After a relatively weak year for
Honeywell
stock (ticker: HON), investors will be hoping for a post-earnings bounce. They might not get it. Investors can blame the market.
Honeywell earned $2.27 per share on sales of $9.3 billion. Wall Street had expected earnings of $2.23 per share on sales of $9.2 billion. A year ago in the 2022 third quarter, Honeywell earned $2.25 per share on sales of just under $9 billion.
Honeywell also narrowed the earnings-per-share guidance range for 2023 to $9.10 to $9.20, keeping a midpoint of $9.15. That implies fourth-quarter earnings per share of about $2.60, while the consensus estimate is just under $2.60, according to FactSet.
Sales for 2023 are still expected to be about $37 billion, up about 5% from 2022 on a comparable basis.
Honeywell’s long-term goal is to grow sales 4% to 7% a year on average. This year will be at the lower end of that range, partly because the global industrial economy is relatively weak.
Management’s goal for segment operating-profit margins is 25%. This year, Honeywell is expected to produce average profit margins of about 22.5%.
The third quarter is also the first quarter of a new reporting structure for the company.
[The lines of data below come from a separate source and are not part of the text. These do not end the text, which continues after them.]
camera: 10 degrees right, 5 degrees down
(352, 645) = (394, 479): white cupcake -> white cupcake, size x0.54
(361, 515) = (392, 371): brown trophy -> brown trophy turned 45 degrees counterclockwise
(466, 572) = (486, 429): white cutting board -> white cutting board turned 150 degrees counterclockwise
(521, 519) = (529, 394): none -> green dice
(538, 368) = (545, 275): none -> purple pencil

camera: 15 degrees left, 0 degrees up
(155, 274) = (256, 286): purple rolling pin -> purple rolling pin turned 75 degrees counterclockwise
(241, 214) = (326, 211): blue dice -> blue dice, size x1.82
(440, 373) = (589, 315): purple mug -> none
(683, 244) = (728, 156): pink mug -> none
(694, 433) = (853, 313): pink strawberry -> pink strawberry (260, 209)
Honeywell’s four operating segments are now Aerospace Technologies, Industrial Automation, Building Automation, as well as Energy and Sustainability Solutions.
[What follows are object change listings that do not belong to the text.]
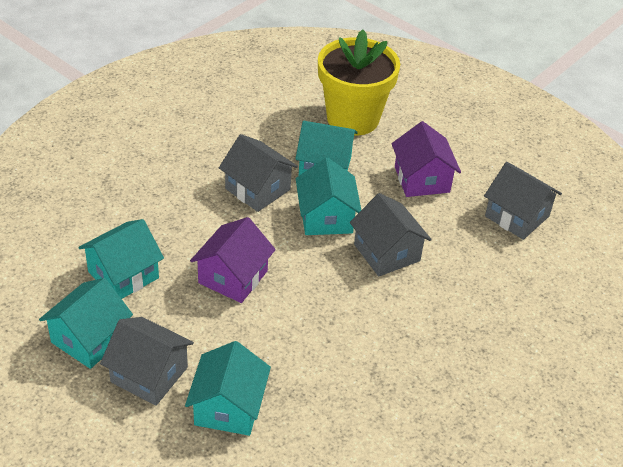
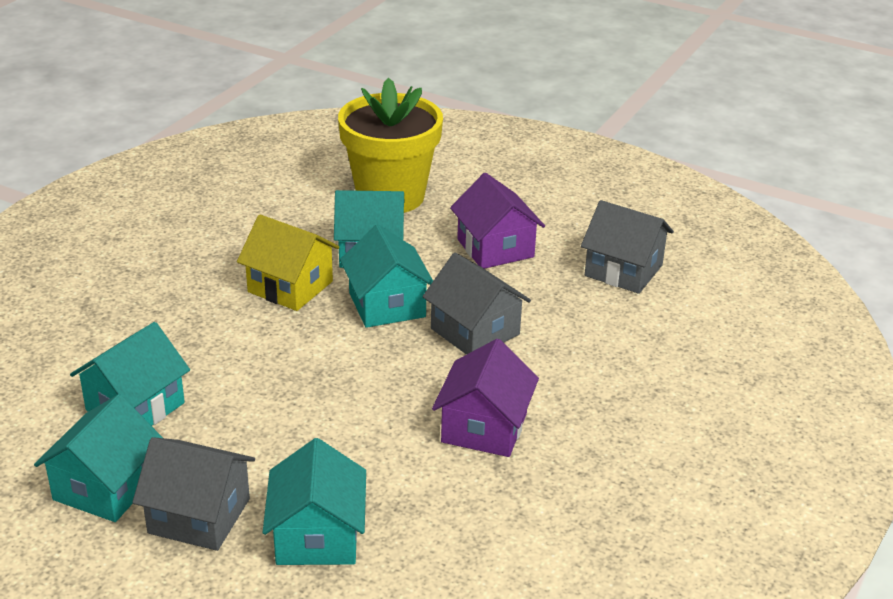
camera: 10 degrees left, 10 degrees down
(233, 277) = (283, 387): purple house -> purple house (484, 428)
(257, 189) = (290, 286): grey house -> yellow house

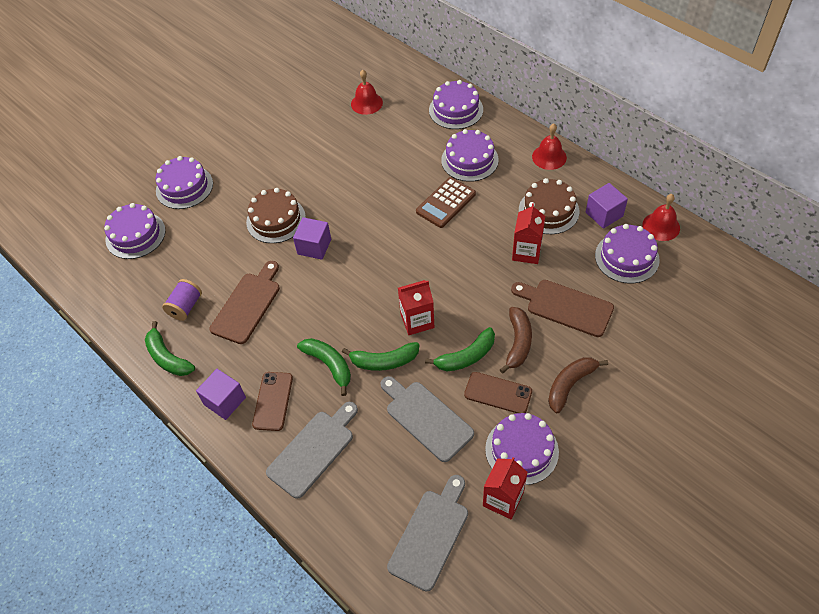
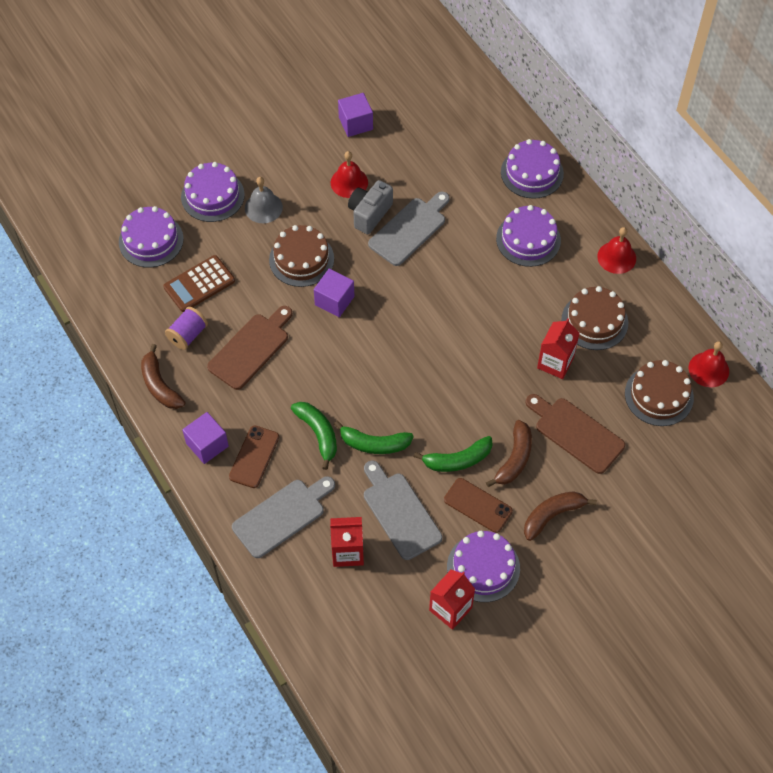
camera: 10 degrees right, 5 degrees up
(168, 357) = (160, 385): green banana -> brown banana
(232, 186) = (263, 207): none -> grey bell
(326, 171) = (369, 214): none -> grey camera
(366, 103) = (434, 139): red bell -> red bell (349, 182)
(417, 321) = (419, 409): red carton -> red carton (347, 552)
(431, 535) = (372, 624): grey cutting board -> grey cutting board (410, 229)
(446, 203) = (487, 284): brown calculator -> brown calculator (199, 284)
(604, 214) = (652, 340): purple cube -> purple cube (355, 123)
(626, 257) = (659, 395): purple cake -> brown cake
The segments are similar to its previous business units, but part of the energy business is being moved to Industrial Automation. The changes will make comparability a little harder for a couple of quarters.
Through Wednesday’s close, Honeywell stock is down about 6% over the past 12 months, while the
S&P 500
and
Dow Jones Industrial Average
are up about 9% and 4%, respectively.
It’s tough to blame all the underperformance on the company. Honeywell has beaten Street estimates in this year’s first, second, and third quarters. It raised guidance after the first and second quarterly reports.
RBC analyst Deane Dray noted in a preview report that Honeywell stock has underperformed those of peers by a couple of percentage points over the past few weeks, and shares are at the lower end of their historic valuation range.
That isn’t a bad setup for investors. Still, Honeywell shares are down about 1.2% in premarket trading. The market deserves some blame. S&P 500 and
Nasdaq Composite
futures are down 0.8% and 1%, respectively.
Management hosts a conference call at 8:30 a.m. ET.